When I walked out of the office at Sharia al-Geish on 14 June 2012, something had changed. It felt as if a door that seemed eternally open, lost in time and space, irrevocably closed behind my back.

Since our first meeting on 21 August 2007, Gamal al-Banna was one of the personalities who most impressed me and marked my thoughts and life. His office, library and home were situated in the middle of a busy and popular area where taxi drivers usually told me off for not exactly knowing the location and forcing them into the hassle of the overcrowded one-way streets. “Mʿalish, I can walk from here,” I would say and give the driver an extra pound. I found refuge from the honking cars and the burning sun as soon as I entered the old building and tried to control my breath while walking up the stairs.

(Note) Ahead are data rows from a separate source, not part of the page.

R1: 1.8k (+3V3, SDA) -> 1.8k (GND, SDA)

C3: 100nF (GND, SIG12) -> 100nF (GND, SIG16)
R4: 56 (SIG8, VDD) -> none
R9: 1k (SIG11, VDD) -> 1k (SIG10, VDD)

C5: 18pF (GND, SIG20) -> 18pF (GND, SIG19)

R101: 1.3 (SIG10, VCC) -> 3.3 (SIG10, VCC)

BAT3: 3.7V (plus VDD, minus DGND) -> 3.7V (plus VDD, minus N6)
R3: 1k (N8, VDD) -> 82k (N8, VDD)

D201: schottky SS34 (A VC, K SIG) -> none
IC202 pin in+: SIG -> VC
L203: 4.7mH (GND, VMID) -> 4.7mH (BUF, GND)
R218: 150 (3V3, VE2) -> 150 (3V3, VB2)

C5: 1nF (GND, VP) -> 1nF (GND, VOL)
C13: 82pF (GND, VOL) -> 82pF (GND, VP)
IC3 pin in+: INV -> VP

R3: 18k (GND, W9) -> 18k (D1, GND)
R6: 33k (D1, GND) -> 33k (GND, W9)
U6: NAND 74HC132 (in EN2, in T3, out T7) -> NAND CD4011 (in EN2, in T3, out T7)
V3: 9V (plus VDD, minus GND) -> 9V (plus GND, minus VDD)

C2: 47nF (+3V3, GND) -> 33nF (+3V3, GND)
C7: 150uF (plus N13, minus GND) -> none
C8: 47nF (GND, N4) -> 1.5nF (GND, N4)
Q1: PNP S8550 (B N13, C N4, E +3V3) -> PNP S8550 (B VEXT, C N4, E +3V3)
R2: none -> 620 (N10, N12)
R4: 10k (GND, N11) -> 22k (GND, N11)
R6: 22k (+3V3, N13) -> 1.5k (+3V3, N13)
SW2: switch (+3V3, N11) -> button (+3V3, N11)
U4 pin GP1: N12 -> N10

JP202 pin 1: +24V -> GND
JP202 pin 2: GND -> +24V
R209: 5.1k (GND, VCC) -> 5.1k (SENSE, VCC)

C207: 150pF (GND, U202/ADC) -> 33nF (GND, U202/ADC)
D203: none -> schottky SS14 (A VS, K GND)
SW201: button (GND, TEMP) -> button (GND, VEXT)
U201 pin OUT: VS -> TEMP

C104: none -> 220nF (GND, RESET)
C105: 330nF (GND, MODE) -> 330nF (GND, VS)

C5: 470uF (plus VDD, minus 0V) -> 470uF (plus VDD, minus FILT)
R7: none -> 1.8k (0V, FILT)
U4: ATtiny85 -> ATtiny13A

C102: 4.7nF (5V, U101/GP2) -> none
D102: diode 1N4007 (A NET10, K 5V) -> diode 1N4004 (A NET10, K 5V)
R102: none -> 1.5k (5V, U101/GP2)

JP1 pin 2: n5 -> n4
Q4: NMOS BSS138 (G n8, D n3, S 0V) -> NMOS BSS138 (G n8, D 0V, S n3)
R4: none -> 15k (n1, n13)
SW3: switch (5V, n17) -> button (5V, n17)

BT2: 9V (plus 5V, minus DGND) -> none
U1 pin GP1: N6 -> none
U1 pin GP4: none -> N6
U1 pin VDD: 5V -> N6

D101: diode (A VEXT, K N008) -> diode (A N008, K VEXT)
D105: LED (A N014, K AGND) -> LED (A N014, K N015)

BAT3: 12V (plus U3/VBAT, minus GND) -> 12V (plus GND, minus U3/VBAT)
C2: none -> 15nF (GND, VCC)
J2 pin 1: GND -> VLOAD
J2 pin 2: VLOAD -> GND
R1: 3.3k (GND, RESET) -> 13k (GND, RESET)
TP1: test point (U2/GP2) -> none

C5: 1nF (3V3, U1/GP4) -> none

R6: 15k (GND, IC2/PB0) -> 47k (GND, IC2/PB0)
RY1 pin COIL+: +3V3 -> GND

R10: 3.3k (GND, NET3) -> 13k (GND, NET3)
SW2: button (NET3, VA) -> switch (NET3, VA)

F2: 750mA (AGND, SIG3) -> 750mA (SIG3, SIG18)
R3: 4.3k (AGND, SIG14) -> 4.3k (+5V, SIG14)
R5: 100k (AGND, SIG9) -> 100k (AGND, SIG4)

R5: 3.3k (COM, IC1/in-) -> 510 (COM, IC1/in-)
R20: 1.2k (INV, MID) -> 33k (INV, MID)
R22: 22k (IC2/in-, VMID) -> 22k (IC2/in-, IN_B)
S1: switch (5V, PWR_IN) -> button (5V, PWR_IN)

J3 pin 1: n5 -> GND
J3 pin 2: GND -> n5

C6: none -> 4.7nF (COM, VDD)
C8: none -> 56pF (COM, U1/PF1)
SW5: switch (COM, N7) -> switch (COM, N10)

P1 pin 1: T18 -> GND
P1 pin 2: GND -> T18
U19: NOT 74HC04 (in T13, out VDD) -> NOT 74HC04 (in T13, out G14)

From the door I was guided through a small corridor to the heart of the apartment: Gamal al-Banna’s office.

Very modestly, dressed in what looked like a worker's overall, surrounded by thousands of books sat a man who had dedicated his whole life to thought and only thought. He welcomed me and sat next to me on the green coach. He looked at me with small lively eyes and excused himself for his English. However, his thoughts mastered all kinds of language barriers, the philosopher did not talk in vain, all his words were duly selected, thought through and eloquently referenced by religious or secular sources. He finished by dictating me out of his mind a complete article which did not need further editing.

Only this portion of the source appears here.